======== DATA SUPPLIED ========

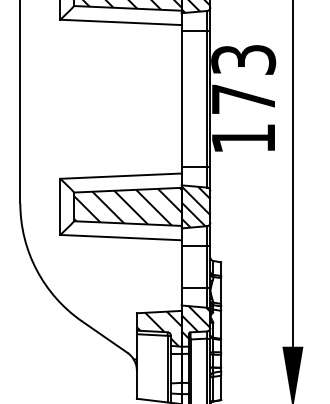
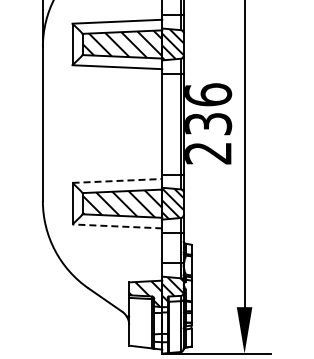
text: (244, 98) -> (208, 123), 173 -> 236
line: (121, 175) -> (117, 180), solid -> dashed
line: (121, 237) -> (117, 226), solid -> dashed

========
======== DATA SUPPLIED ========

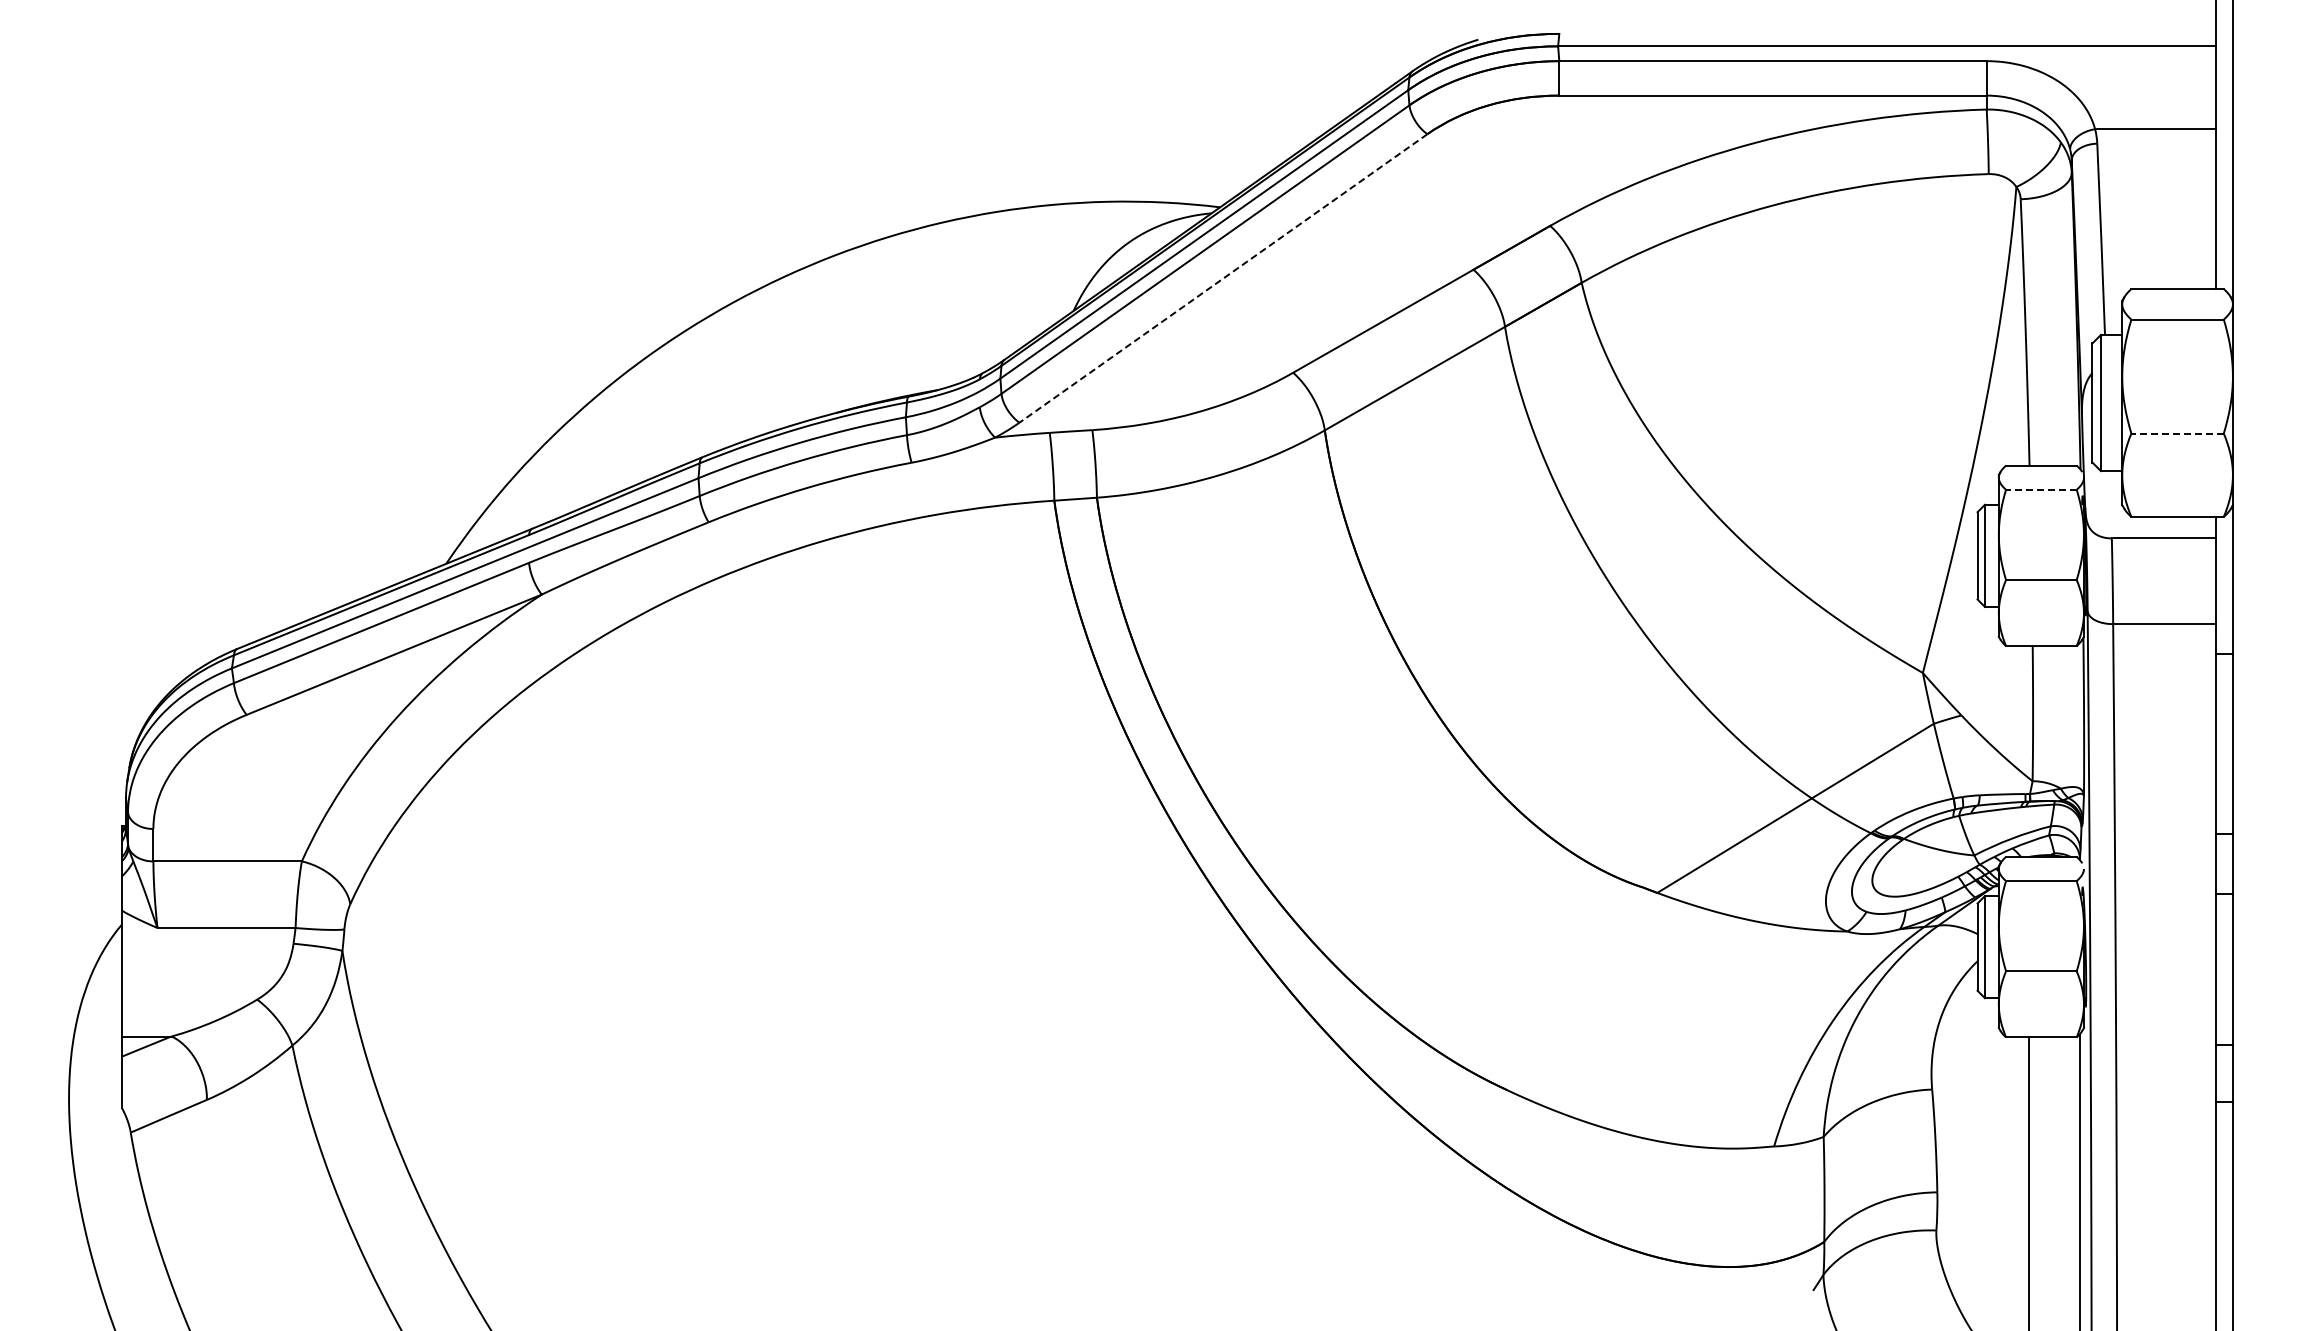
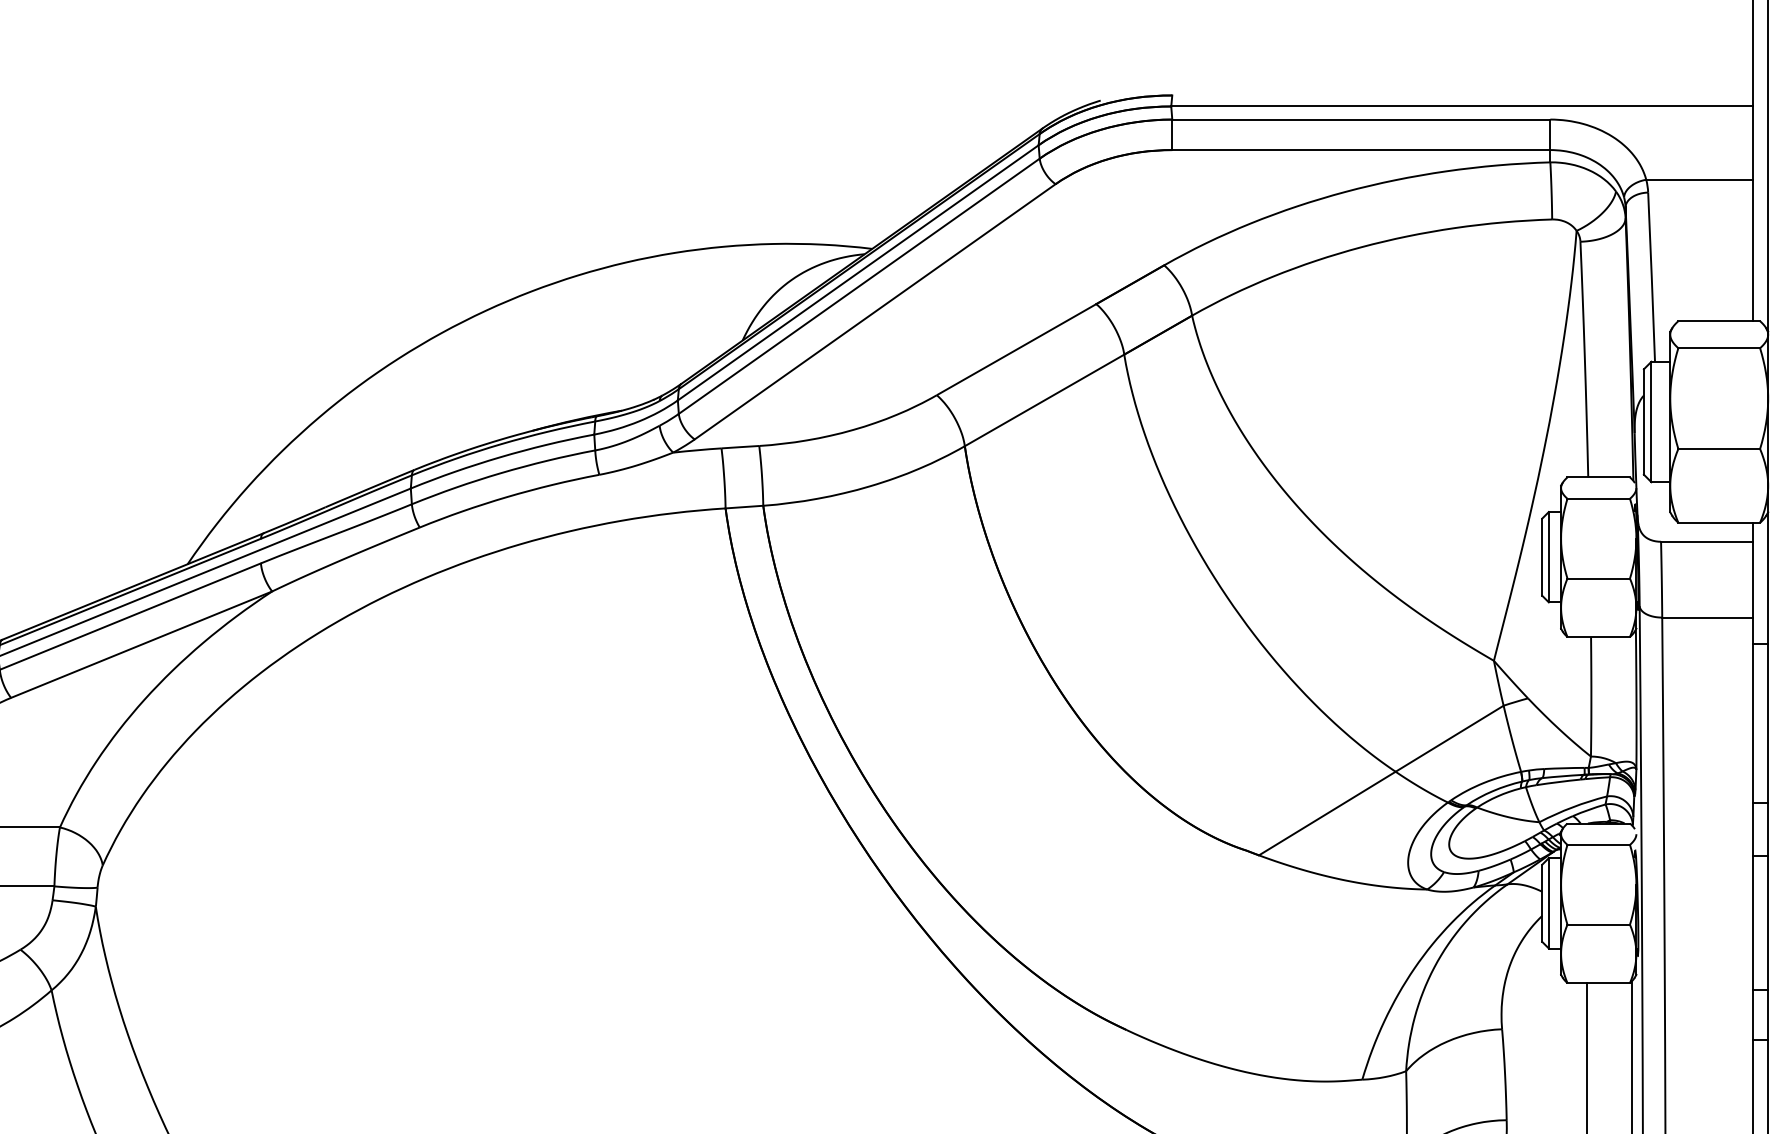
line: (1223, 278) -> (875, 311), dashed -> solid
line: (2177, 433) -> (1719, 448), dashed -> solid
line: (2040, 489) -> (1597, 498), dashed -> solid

========

#### WHAT TO DO
For this exercise, please output exactly the lines above starting at the line with "line: (1223, 278)" and ending at the line with "line: (2040, 489)", ends included.

#### TASK SOLUTION
line: (1223, 278) -> (875, 311), dashed -> solid
line: (2177, 433) -> (1719, 448), dashed -> solid
line: (2040, 489) -> (1597, 498), dashed -> solid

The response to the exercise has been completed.